Background
Given high dialysis mortality rates for patients >60 years old, accepting a kidney with a high kidney donor profile index (KDPI) score could enable earlier and potentially preemptive transplantation (preKT). However, evidence regarding the risks of high KDPI allografts in older patients is limited. Our objective was to determine the relative benefit for older patients of KDPI>85% transplant either preemptively or not compared with remaining on the waitlist.
Methods
UNOS data from 2003–2012 for adult deceased donor kidney transplant candidates was analyzed to evaluate patient survival in patients >60 years old for preKT and non-preKT KDPI>85% transplants compared to candidates remaining on the waitlist including patients who received KDPI 0–85% transplants according to multivariate Cox regression models.
Results
In the first year posttransplant for KDPI>85% recipients >60 years old, preKT had a reduced mortality hazard (HR=0.61, 95%CI=0.41–0.90) and non-preKT an increased mortality hazard (HR= 1.15, 95%CI=1.03–1.27) compared with the waitlist including KDPI 0–85% transplant recipients.
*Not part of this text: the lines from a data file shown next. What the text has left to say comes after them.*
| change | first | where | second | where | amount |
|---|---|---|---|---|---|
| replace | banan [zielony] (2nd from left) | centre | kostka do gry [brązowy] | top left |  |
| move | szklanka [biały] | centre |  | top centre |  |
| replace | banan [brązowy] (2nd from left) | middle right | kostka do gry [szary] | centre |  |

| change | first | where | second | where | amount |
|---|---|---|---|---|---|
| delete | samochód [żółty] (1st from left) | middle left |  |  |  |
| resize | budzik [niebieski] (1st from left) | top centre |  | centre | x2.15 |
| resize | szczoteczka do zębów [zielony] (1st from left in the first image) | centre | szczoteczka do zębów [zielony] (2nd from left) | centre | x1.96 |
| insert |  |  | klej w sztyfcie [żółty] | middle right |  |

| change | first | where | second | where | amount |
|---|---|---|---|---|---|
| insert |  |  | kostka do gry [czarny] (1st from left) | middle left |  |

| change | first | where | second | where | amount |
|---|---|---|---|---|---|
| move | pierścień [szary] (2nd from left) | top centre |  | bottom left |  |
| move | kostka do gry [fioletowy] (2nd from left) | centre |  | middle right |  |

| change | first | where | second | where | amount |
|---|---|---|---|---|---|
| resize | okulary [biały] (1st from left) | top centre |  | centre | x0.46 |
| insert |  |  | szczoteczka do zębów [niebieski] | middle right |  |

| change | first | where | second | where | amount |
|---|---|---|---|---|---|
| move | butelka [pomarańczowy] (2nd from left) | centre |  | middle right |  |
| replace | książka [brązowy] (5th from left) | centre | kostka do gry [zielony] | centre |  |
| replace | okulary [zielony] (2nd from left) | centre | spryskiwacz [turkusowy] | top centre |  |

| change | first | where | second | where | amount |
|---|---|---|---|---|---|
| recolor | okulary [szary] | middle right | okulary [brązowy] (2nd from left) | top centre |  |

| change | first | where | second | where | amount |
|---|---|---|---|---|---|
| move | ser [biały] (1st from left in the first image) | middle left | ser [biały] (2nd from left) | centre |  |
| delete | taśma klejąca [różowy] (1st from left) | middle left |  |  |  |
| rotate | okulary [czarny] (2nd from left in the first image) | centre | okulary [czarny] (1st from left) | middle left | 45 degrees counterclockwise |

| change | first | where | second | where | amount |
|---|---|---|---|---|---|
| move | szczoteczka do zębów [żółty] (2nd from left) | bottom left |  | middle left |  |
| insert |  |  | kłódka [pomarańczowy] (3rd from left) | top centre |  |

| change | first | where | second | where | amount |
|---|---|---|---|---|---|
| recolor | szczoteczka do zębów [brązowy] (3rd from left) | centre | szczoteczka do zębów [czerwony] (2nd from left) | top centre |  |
At 1–2 years and after 2 years, both KDPI >85% groups had significant reductions in mortality (1–2 yrs: preKT HR= 0.38, 95%CI=0.23–0.60 and non-preKT HR= 0.52, 95%CI=0.45–0.61; and 2+ yrs: preKT HR= 0.50, 95%CI=0.38–0.66 and non-preKT HR= 0.64, 95%CI=0.58–0.70, respectively).
Conclusions
PreKT and non-preKT KDPI>85% transplant was associated with lower mortality hazard after the first year compared with the waitlist including KDPI 0–85% transplants in patients >60 years old. Further consideration should be given to increased utilization of high KDPI grafts in older patients with the goal of avoiding or limiting time on dialysis.